2月24日にロシアが侵攻してから、ほとんど世界の世論はロシアを非難しウクライナへの支援をさまざまな形で行っている。国家単位のものもあればNGO、そして個人レベルの支援もあるが、もっとも直接的なのは義勇軍の一員としてウクライナへ行き、ロシア軍と戦うことだ。
ウクライナ政府は、ロシアの侵攻後、海外の元軍隊経験者などに外国人部隊(外国人義勇兵)への志願、参加を呼びかけた。これに対してヨーロッパを中心に軍事経験者のみならず未経験者がつぎつぎに志願をし、3月6日のウクライナのクレバ外相の発言では、約2万人が来たという。
ロイター通信社が、こうした志願者の動機について次のように書いている。
「ウクライナに到着した外国人志願者の一部は、『大義』に惹かれたと話す。数十年に一度しか起きないような民主主義と独裁体制による決戦で、ロシアの侵攻を止めるという大義だ。他方、ウクライナでの戦争は、自国政府から評価されなくなった戦闘スキルを活用する機会を与えてくれる場だと感じて志願した人々もいる。こう考える志願者の多くは、イラクやアフガニスタンでの従軍経験者だ。」(3月9日)

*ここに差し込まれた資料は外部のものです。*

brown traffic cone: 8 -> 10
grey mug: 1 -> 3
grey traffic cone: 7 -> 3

戦闘目的でウクライナに行くことについて、参戦を認めている国もあるが、アメリカは自制を呼びかけた。日本ではどうかというと、在日ウクライナ大使館が呼びかけた外国人義勇兵の志願者に元自衛官ら日本人約70人が応募したとされるが、日本政府は志願しないよう自制を求めている。
スペイン内戦の義勇軍
70人が多いか少ないかわからないが、おそらく一種の「大義」にかられて志願したのだろう。日本人が個人として志願して海外で武器をもって戦う。こうしたことがかつてあっただろうか。そう思ったときに心に浮かんだのが、ジャック白井という名前だ。
他国の人のために武器を持って戦う義勇兵の活躍が歴史上に残るのは、スペイン内戦(市民戦争)だが、このときジャック白井というアメリカにいた日本人が、共和国軍側の義勇兵としてスペインで戦い、そして亡くなっている。

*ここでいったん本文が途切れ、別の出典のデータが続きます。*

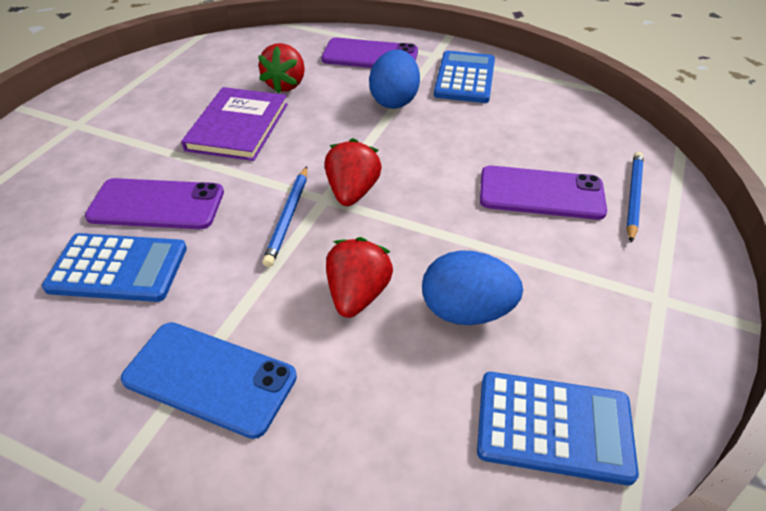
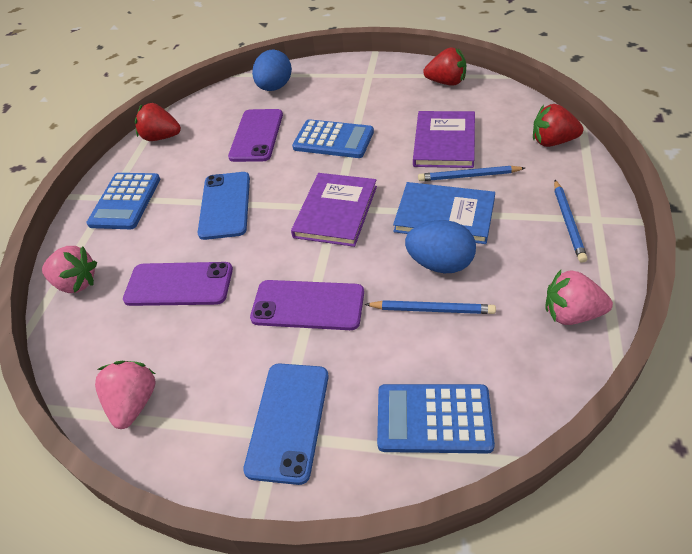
blue book: 0 -> 1
blue pencil: 2 -> 3
blue phone: 1 -> 2
pink strawberry: 0 -> 3
purple book: 1 -> 2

スペイン内戦は、1936年7月スペイン共和国人民戦線政府に対してフランコ将軍が率いる軍部と右翼勢力が起こした戦争で1939年3月までつづいた。イギリス、フランスなどはこの内戦に不干渉の立場をとり、一方ドイツ、イタリアはフランコ軍を支援、ソ連は共和国軍を支援、アメリカは物資面でフランコを助けた。日本は勝利したフランコの政権を承認。
この戦いで人民戦線側は義勇軍を組織し、海外からの国際義勇軍部隊も組織され、その数は約4万人ともいわれた。

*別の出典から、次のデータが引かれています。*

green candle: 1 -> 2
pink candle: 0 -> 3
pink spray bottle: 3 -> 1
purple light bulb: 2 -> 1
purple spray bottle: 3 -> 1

そのなかに、日本人、日系人がいたことはあまり知られていないようで、私もジャック白井なる人物いついて知ったのは、「スペイン戦争 ジャック白井と国際旅団1」(川成洋著、朝日選書、1989)に出合ったからだった。
スペイン史の専門家である著者は、ジャック白井の足跡を追いながら、スペイン内戦を義勇軍の側から見ていく。以下、本書からジャック白井と義勇軍についてまとめてみる。
義勇兵として共和国陣営に加わった日本人義勇兵で、記録上名前(名字のみ)が判明しているのは、「白井」だけ。このほか二人の日本人(また日系人)が戦っていたという記録と、メキシコ人義勇兵の中に二人の日系メキシコ人が交っていたとも言われる。
白井のくわしい経歴についてはわからない。本人が語ったところによると、生まれは函館で、孤児院で育ち、大恐慌のあった1929年にニューヨークに上陸したが、ニューヨーク港で、働いていた船から抜けて出て密入国したとみられる。当時のニューヨークには脱船者、密入国者、仮入国者、政治亡命者、学生または商人資格放棄者など、非合法に入国したもの、あるいは滞在していたものはかなりいた。
ニューヨークでは、あちこちでコックの仕事をしたのち、当時グリニッチ・ビレッジにあった日本料理店「島」に勤めた。また、ケーキやパンを焼くベーカリーの資格をとった。スペインで参戦する直前まで住んでいたアパートの郵便受けの表札には、「ベーカリー、ジャック・シライ」と書かれていたという。
レストランでの仕事が終わると、きまってダウンタウン2番街10丁目にある「日本労働者クラブ」に顔を出した。ここは、日本人の反戦グループとして誕生。アメリカ共産党草創のころ片山潜らが活動の拠点としていた場所だった。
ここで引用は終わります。